Il est temps de mettre fin à toutes les dispositions législatives et réglementaires qui n’ont d’autres objectifs que de maintenir les monopoles existants des entreprises de l’ancien monde et de maintenir la France à l’écart des transformations extrêmement rapides et profondes du monde de l’énergie. À partir du moment où le choix politique serait fait d’une véritable transition, il est indispensable de procéder à un peignage extrêmement fin de toute la législation et de la réglementation incohérentes avec cet objectif et d’y mettre un terme.
Sans attendre, un certain nombre d’anomalies flagrantes ont été observées par les membres du groupe de travail lors des auditions, anomalies qui vont dans le sens exactement contraire de celui de l’économie du Nouveau Monde et au contraire du maintien de l’ancien monde.
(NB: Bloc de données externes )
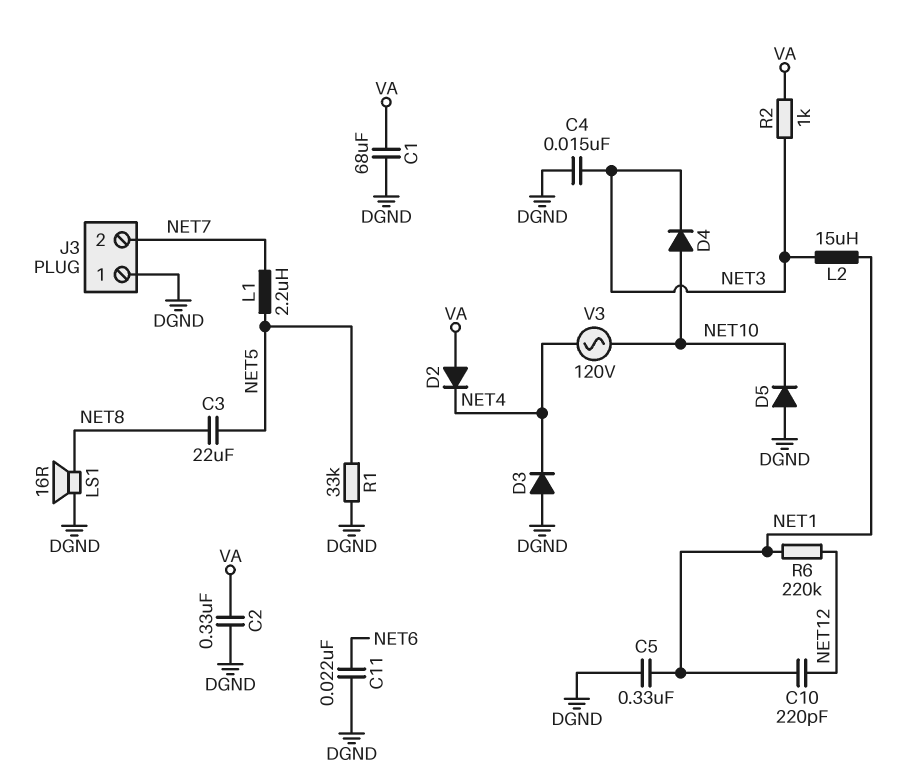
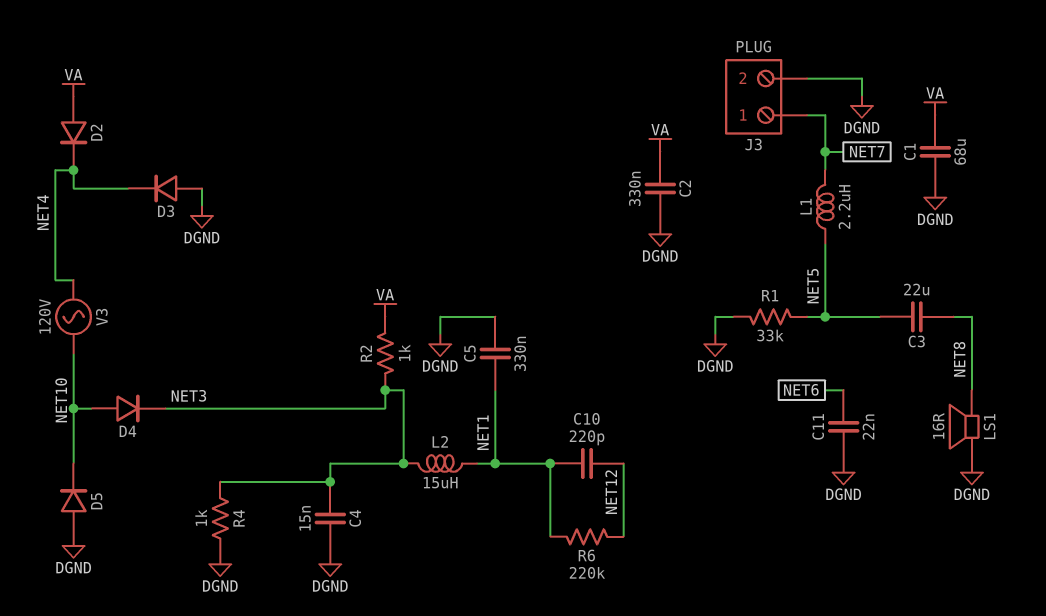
J3 pin 1: DGND -> NET7
J3 pin 2: NET7 -> DGND
R4: none -> 1k (DGND, NET3)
Il en va ainsi, par exemple, de l’interdiction faite aux taxis de détaxer l’essence ce qui les conduit à maintenir des systèmes diesel y compris pour les véhicules hybrides ,, il en va de même pour la règle stupide qui interdit aux îles (Corse, Ile de Sein…) et aux territoires d’Outre-Mer qui pourraient acquérir très vite une autonomie énergétique de disposer de plus de 30 % d’énergie renouvelable.
On pourra classer dans la même catégorie les normes prétendument sanitaires qui n’ont d’autre objectif que de favoriser des produits chimiques et artificiels au détriment de produits naturels , Il en va ainsi, par exemple, dans le domaine de l’isolation des bâtiments où les produits naturels sont systématiquement sacrifiés au bénéfice des produits artificiels, ou encore les interdictions faites d’utiliser les produits de restauration des plantes qui entraînent les entreprises à fermer boutique les unes après les autres et à se contenter uniquement d’exporter (2 .2.4.3.)).
On peut également ajouter au rayon des absurdités la politique française sur les graines anciennes qui a été poussée au niveau communautaire et qui interdit d’utiliser les semences anciennes ou encore la soumission de pratiques naturelles et très anciennes comme l’utilisation du purin d’ortie à des procédures aberrantes.
En fin, dans une autre gamme, la suppression de la formation de biologiste du sol ou d’herboriste. La même politique avait été suivie voici 30 ans avec l’éco-toxicologie et nous a conduit à la catastrophe.